Nothing contained herein will, or be deemed to, alter or modify the rights and remedies of BNY Mellon or Your rights and remedies as set forth in the Services Agreement.


 

 

9.

Choice of Law and Forum: Unless otherwise agreed and specified herein, these Terms and Conditions are governed by and construed in accordance with the laws of the State of New York, without giving effect to any principles of conflicts of law; You expressly and irrevocably agree that exclusive jurisdiction and venue for any claim or dispute with BNY Mellon, its employees, contractors, officers or directors or relating in any way to Your use of Electronic Access resides in the state or federal courts in New York City, New York; and You further irrevocably agree and expressly and irrevocably consent to the exercise of personal jurisdiction in those courts over any action brought with respect to these Terms and Conditions.
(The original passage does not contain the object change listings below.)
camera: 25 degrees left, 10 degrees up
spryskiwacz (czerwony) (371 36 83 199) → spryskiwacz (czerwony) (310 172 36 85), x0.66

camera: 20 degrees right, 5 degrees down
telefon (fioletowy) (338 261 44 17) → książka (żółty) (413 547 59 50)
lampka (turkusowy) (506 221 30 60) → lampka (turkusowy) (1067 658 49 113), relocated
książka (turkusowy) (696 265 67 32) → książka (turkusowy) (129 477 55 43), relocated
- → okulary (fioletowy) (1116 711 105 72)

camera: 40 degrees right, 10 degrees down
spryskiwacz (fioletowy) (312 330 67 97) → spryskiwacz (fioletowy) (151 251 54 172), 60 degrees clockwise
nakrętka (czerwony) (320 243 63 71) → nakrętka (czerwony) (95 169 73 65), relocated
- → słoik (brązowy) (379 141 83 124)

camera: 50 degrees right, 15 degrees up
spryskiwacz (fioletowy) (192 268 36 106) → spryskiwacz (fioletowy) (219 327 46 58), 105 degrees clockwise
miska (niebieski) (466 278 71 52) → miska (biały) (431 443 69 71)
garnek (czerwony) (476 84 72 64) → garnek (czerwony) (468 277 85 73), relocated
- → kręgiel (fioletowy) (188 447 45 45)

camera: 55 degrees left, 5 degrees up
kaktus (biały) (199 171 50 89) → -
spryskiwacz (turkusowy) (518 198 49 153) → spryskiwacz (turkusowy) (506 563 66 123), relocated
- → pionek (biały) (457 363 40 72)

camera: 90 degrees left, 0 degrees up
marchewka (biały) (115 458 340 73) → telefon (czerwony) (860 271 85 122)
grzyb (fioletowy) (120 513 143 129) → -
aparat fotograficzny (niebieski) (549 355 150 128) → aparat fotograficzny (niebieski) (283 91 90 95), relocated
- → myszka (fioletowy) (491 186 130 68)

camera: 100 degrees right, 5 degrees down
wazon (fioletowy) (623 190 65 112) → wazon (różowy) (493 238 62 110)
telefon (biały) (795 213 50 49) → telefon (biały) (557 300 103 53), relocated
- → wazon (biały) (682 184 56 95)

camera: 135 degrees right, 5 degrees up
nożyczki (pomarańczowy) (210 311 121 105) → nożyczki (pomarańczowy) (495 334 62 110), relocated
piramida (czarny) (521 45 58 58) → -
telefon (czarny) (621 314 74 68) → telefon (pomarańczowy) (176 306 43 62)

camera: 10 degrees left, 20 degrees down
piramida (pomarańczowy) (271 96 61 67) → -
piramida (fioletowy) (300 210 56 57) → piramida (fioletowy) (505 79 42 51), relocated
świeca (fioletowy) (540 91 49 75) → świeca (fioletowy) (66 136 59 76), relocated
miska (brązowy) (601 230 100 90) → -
BNY Mellon and You hereby waive the right of trial by jury in any action arising out of or related to the BNY Mellon or these Terms and Conditions to the fullest extent permitted by law.

 

10.

Term and Termination:

 

  a.

Either BNY Mellon or You may terminate these Terms and Conditions and the Electronic Access upon thirty (30) days’ written notice to the other party.

 

  b.

In the event of any breach of the provisions of these Terms and Conditions or a breach by any Authorized User of the Terms of Use or the restrictions and requirements concerning the use of Information Providers’ proprietary data that are posted on the Data Terms Web Site, the non-breaching party may terminate these Terms and Conditions and the Electronic Access immediately upon written notice to the breaching party if any breach remains uncured after ten (10) business days’ written notice of the breach is sent to the breaching party.

 

  c.

BNY Mellon may with notice to You immediately terminate access through an Authorized User’s user-id and password and may, at its discretion, also terminate access by an Authorized User, without right of cure, in the event of an unauthorized use of an Authorized User’s user-id or password, or where BNY Mellon believes there is a security risk created by such access.

 

  d.

BNY Mellon may terminate, with as much advance notice as practicable, Your access or the access of Users to any portion or component of Electronic Access or the Sites in the event a BNY Mellon Supplier, Content Provider or Information Provider prohibits BNY Mellon from permitting You or Users to have access to their information or services.

 

  e.

Promptly upon receiving or giving notice of termination, You will notify all Users of the effective date of the termination.

 

  f.

Upon termination of Your access to Electronic Access, You shall return manuals, documentation, workflow descriptions and the like that are in Your possession or under Your control and all security identification devices.

 

  g.

The Reliance, Disclaimers, Limitation of Liability, Indemnification and Confidentiality provisions of these Terms and Conditions (and other provision of these Terms and Conditions containing disclaimers, limitation of liability and indemnification) shall survive the termination or expiration of these Terms and Conditions.

 

11.

Miscellaneous: For purposes of clarification, notwithstanding anything to the contrary contained in these Terms and Conditions, the Indemnification (section 8) and Limitation of Liability (section 7) provisions of these Terms and Conditions apply solely to Your access to and use of BNY Mellon’s electronic information delivery site known as “BNY Mellon Connect” and/or other BNY Mellon-designated access portals, and such provisions of these Terms and Conditions do not modify, amend or supersede any provisions of the Services Agreement or any other agreement between You and BNY Mellon.

Each party represents and warrants to the other party that these Terms and Conditions and the indemnity contained herein have been duly authorized and accepted, that such party has full authority to enter into these Terms and Conditions and that these Terms and Conditions constitute a binding obligation enforceable in accordance with its terms.